Malko s’y engouffra. Suivi du godilleur. Le nouveau venu prit le volant et se lança sur le quai, remontant tant vers South Bridge Road. Décidément, Mr Hong-Wu avait tout prévu.

Ils roulèrent en silence, quittant le quai pour River Valley Road, se dirigeant vers le nord, puis le chauffeur se tourna vers Malko.

— Where you go ?

Question embarrassante. Le cercle se refermait sur lui. Il fallait qu’il échappe aux hommes de la « Spécial Branch » et à leur alliés jusqu’au soir. Il était sûr qu’ils surveilleraient l’ambassade américaine et le domicile de John Canon. Tout à coup, il eut une idée. Même la maison de Phil Scott pouvait être dangereuse.

— Déposez-moi au Mandarin, dit-il.

L’Austin roulait doucement dans la circulation intense de Grange Road. Dix minutes plus tard, Malko descendait en face du Mandarin, et pénétrait dans l’énorme hall. Il fila droit au desk, inspecta rapidement les casiers des clefs.

— Le 2715, demanda-t-il.

Une employée chinoise lui tendit la clef sans même le regarder… Au 15e étage, Malko entra dans « sa » chambre et referma la porte. Il y avait des bagages ouverts partout, mais la chambre avait été faite. Il se laissa tomber dans un fauteuil. Personne ne viendrait le chercher là.

Pour l’instant du moins…

* * *

Le bruit de la clef qui tournait dans la serrure fit sursauter Malko.

Sans quitter le fauteuil, il braqua son pistolet sur la porte. Il vit d’abord une mini-jupe rouge, puis une Malaise grassouillette, suivie d’un gros blanc d’une cinquantaine d’années, suant et soufflant. Les nouveaux arrivants s’immobilisèrent, sur le pas de la porte. Stupéfaits.

— Entrez, dit Malko, souriant.

Automatiquement, le blanc referma la porte. C’est tout ce que Malko voulait. Sans lâcher son pistolet, il annonça :

— N’ayez pas peur, je ne vous veux aucun mal. Nous allons seulement passer quelques heures ensemble. Ensuite, je vous laisserai…

La fille le fixait, les yeux agrandis de terreur. Son compagnon balbutia quelque chose d’inintelligible en anglais.

— Asseyez-vous sur le lit, ordonna Malko d’un ton plus ferme. Et surtout ne criez pas. Sinon, je serais obligé de tirer.

* * *

L’ascenseur stoppa avec une petite secousse au rez-de-chaussée. Malko en sortit rapidement et se dirigea vers la petite porte qui donnait sur le parking derrière le Mandarin, évitant de traverser le hall.
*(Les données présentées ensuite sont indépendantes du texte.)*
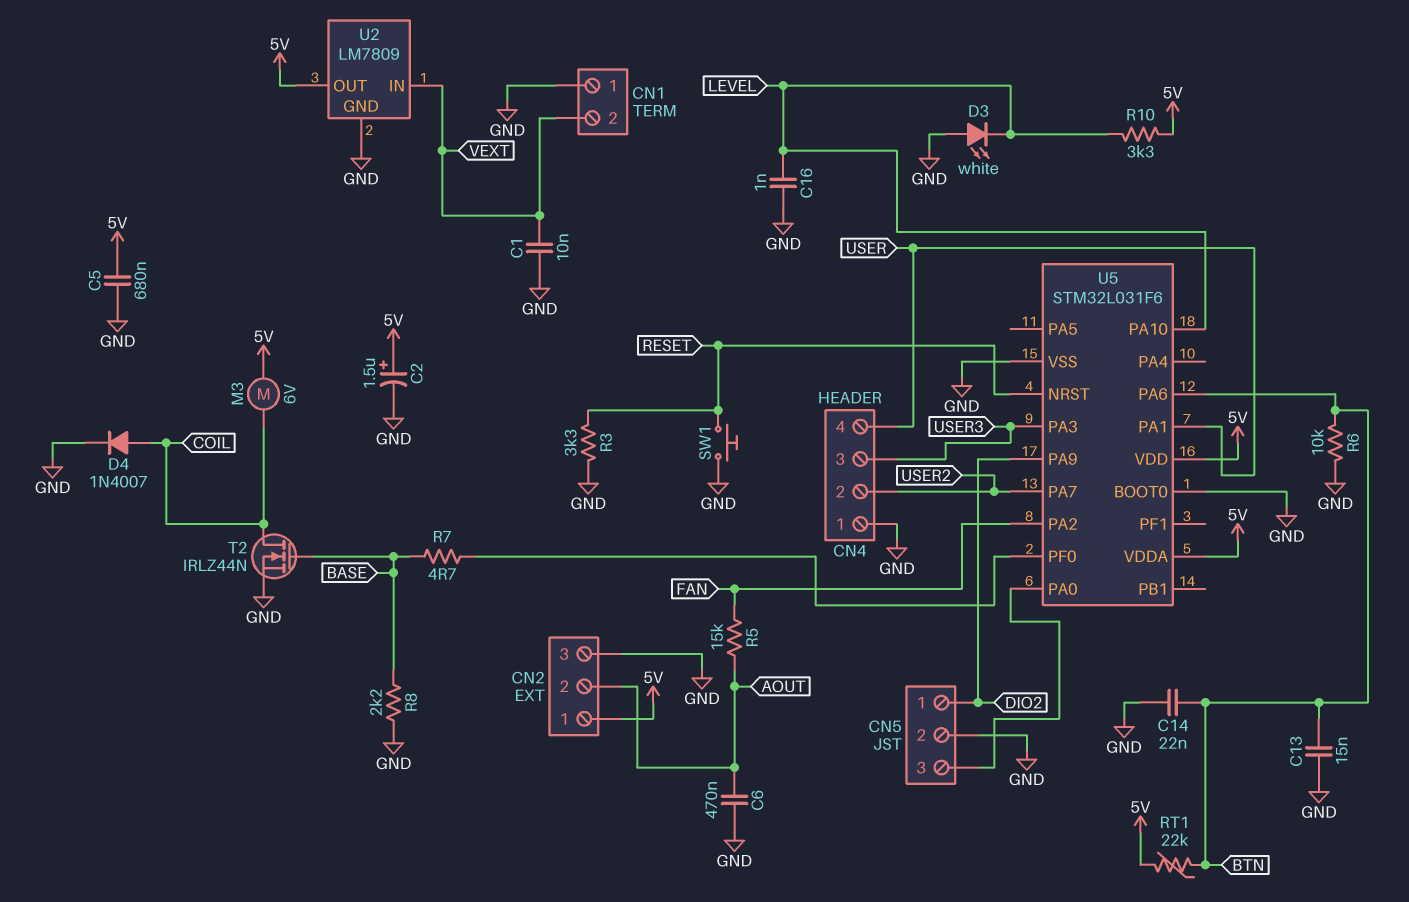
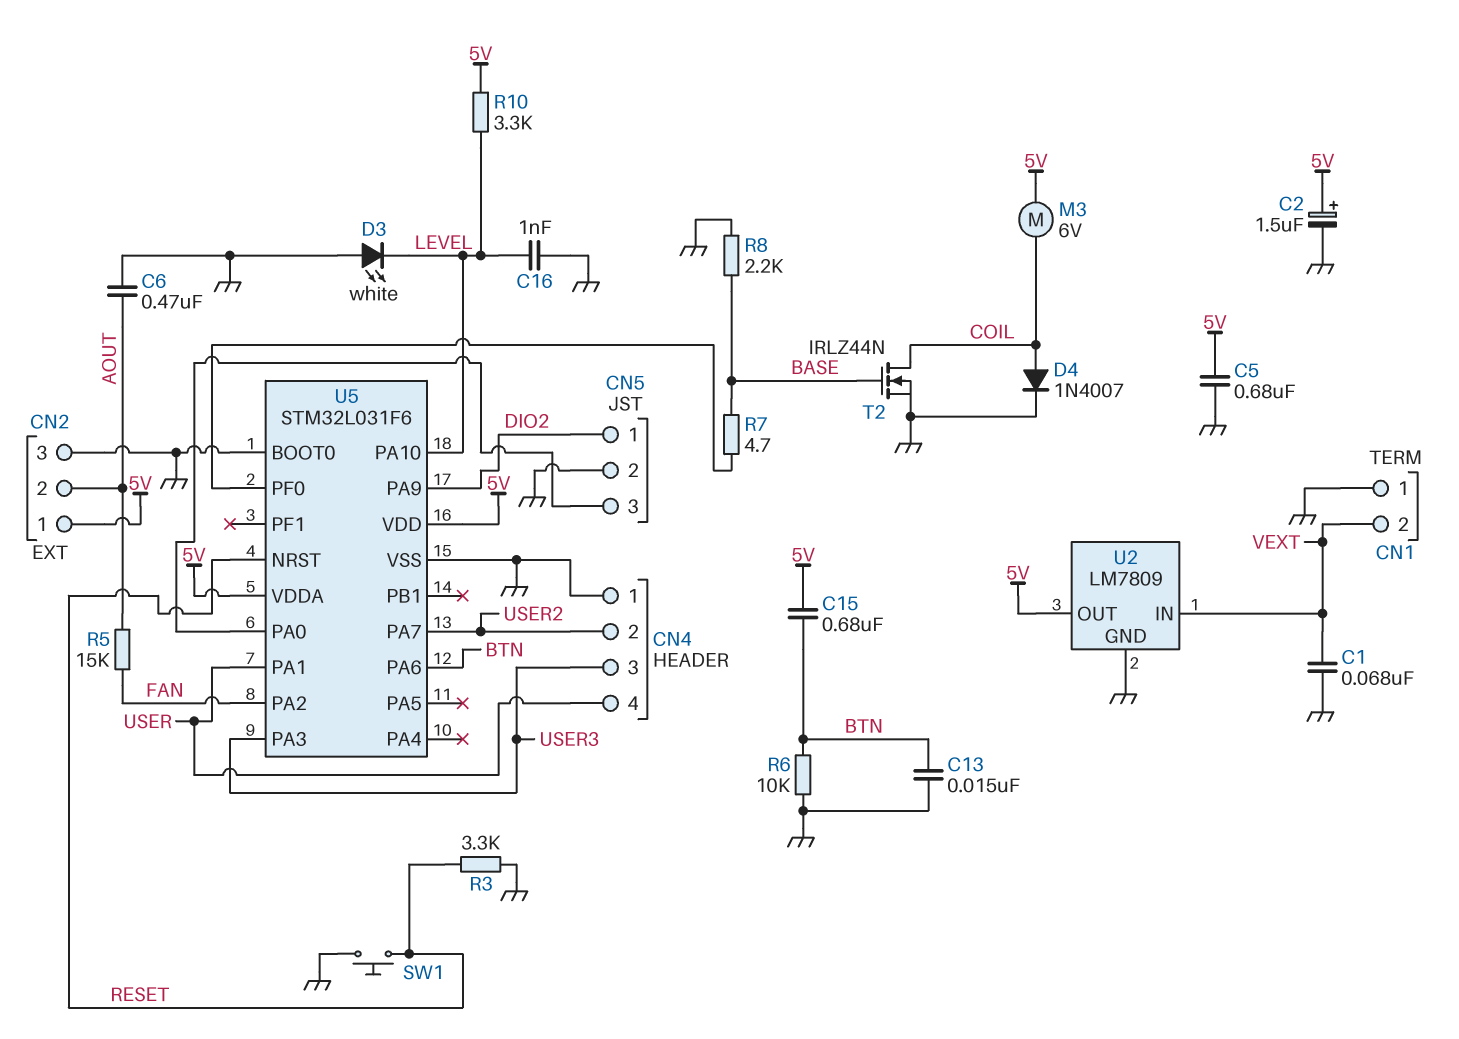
C1: 10nF (GND, VEXT) -> 68nF (GND, VEXT)
C14: 22nF (BTN, GND) -> none
C15: none -> 680nF (5V, BTN)
RT1: 22k (5V, BTN) -> none

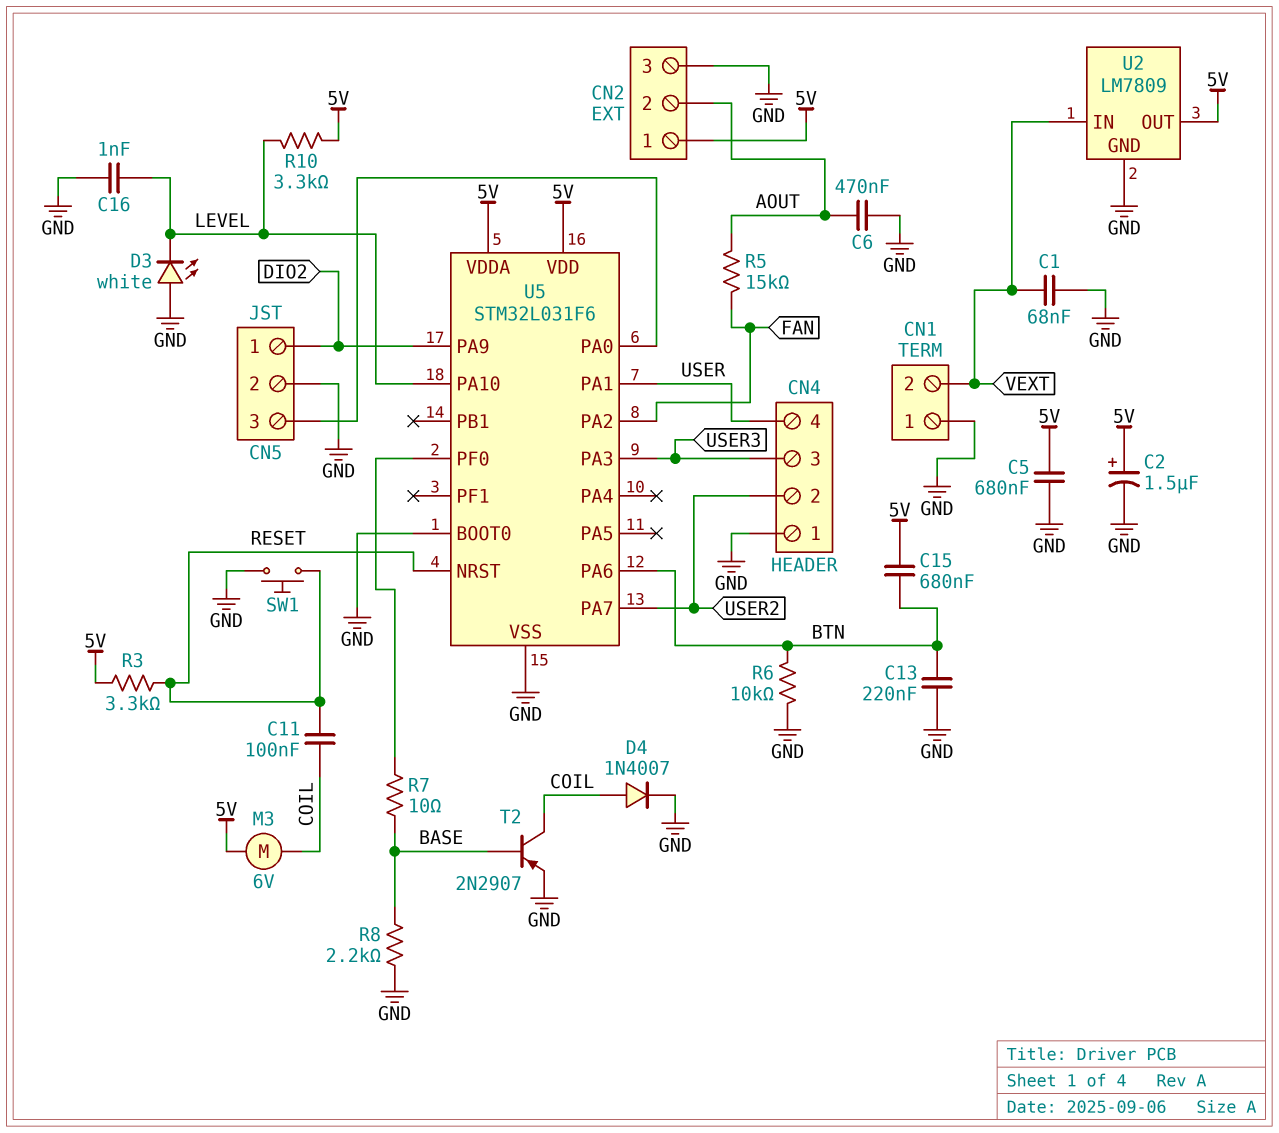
C11: none -> 100nF (COIL, RESET)
C13: 15nF (BTN, GND) -> 220nF (BTN, GND)
R3: 3.3k (GND, RESET) -> 3.3k (5V, RESET)
R7: 4.7 (BASE, U5/PF0) -> 10 (BASE, U5/PF0)
T2: NMOS IRLZ44N (G BASE, D COIL, S GND) -> PNP 2N2907 (B BASE, C COIL, E GND)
Tout s’était bien passé. Ses « hôtes » involontaires devaient encore se demander ce qui s’était passé. Ils avaient dîné dans la chambre tous les trois, comme de vieux amis mais sans un mot. Malko leur avait fait assez peur pour qu’ils ne se ruent pas sur le téléphone dès qu’il serait hors de la chambre… Il était 1 heure du matin. Il y avait peu de voitures dans le parking et il aperçut tout de suite un camion-grue jaune tous feux éteints.

Il se dirigea vers le véhicule. Phil Scott était au volant, Sani à côté de lui. Malko monta à son tour.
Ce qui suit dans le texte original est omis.